子供の絵を評価するポイントは2つあります。 1つは、先生の指導が子供の発達をうまく引き出しているかどうか。 もう1つは、その子供の描いた絵が芸術的に優れているかどうかです。 当展覧会では、後者の観点から子供の描いた絵の多彩な芸術性を評価・顕彰していきます。 これによって、絵を描くことが好きな子供やアーティストを目指す子供たちを増やし、また優れた才能の子供を世に送り出すことをめざして開催しています。

設立以来、計69回の展覧会を実施(令和7年3月31日時点)。 これまでに全国の園児・児童・学生たちから寄せられた作品数は 約41万8千点、うち受賞点数約9万点となっています。

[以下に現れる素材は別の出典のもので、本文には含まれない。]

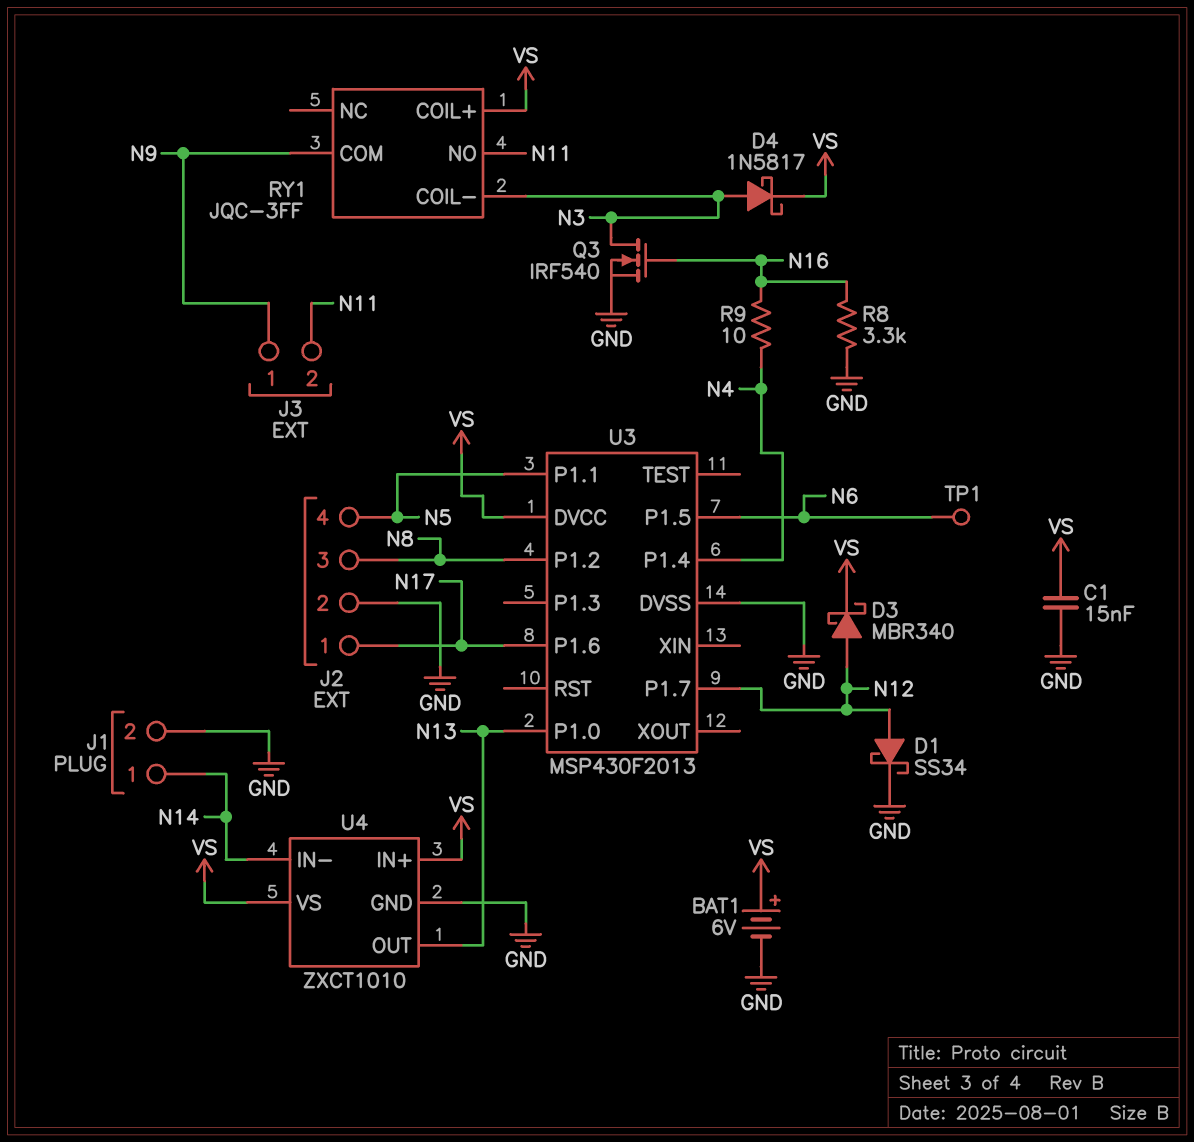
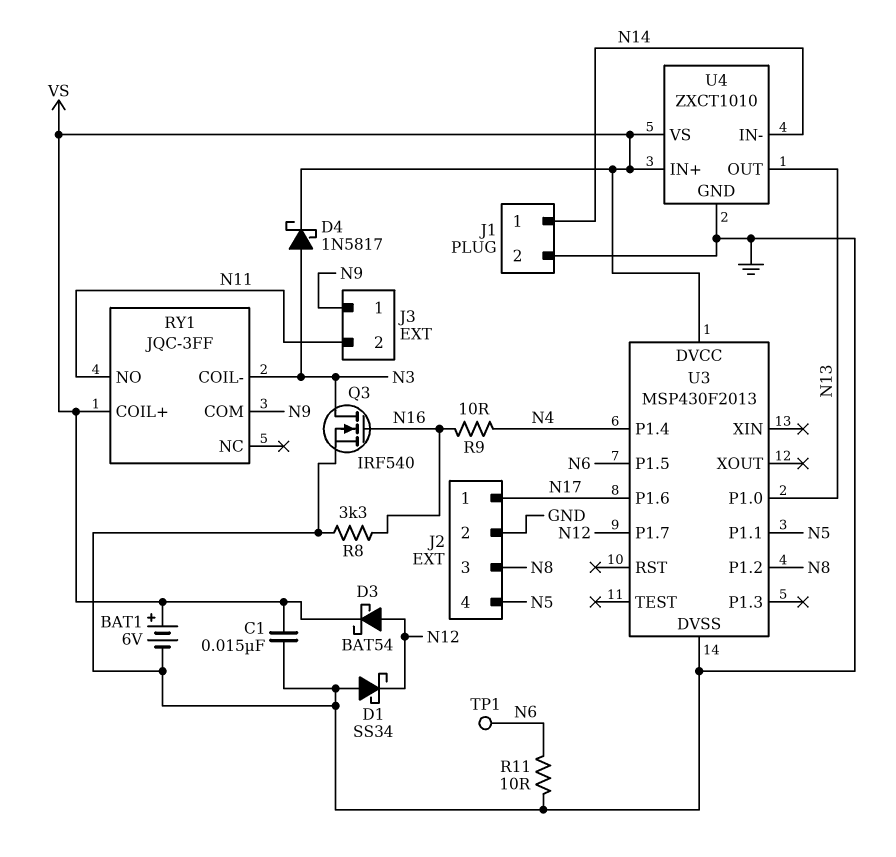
D1: schottky SS34 (A N12, K GND) -> schottky SS34 (A GND, K N12)
D3: schottky MBR340 (A N12, K VS) -> schottky BAT54 (A N12, K VS)
R11: none -> 10 (GND, N6)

当展覧会は昭和31年(1956)、各美術団体の気鋭の画家と 「全日本学生書道連盟」理事長の柳田泰雲氏らによって開催されました。 昭和37年(1962)にはその活動が認められ、財団法人教育美術振興会(※現・公益財団法人教育美術振興会)の 後援を得て、約70年にわたって絵を描くことが好きな子供たちを顕彰し続けています。
東京都美術館外観(東京都美術館提供)
※公益財団法人教育美術振興会 … 昭和12年(1937年)サクラクレパスの創始者である佐武林蔵が中心となり発足しました。以来約80年に渡って日本における美術教育の進歩と振興を目指しています。その間、昭和27年(1952年)に財団法人として認可、平成24年(2012年)には公益財団法人として認可されました。大正11年(1922年)より続いている「全国教育美術展」を毎年開催するほか、昭和10年(1935年)に創刊した雑誌『教育美術』も継続・発行しています。そのほか図工・美術の先生方に対して、その実践研究を表彰する事業として「教育美術・佐武賞」を設けるなど、今も積極的に造形・美術教育への支援を続けています。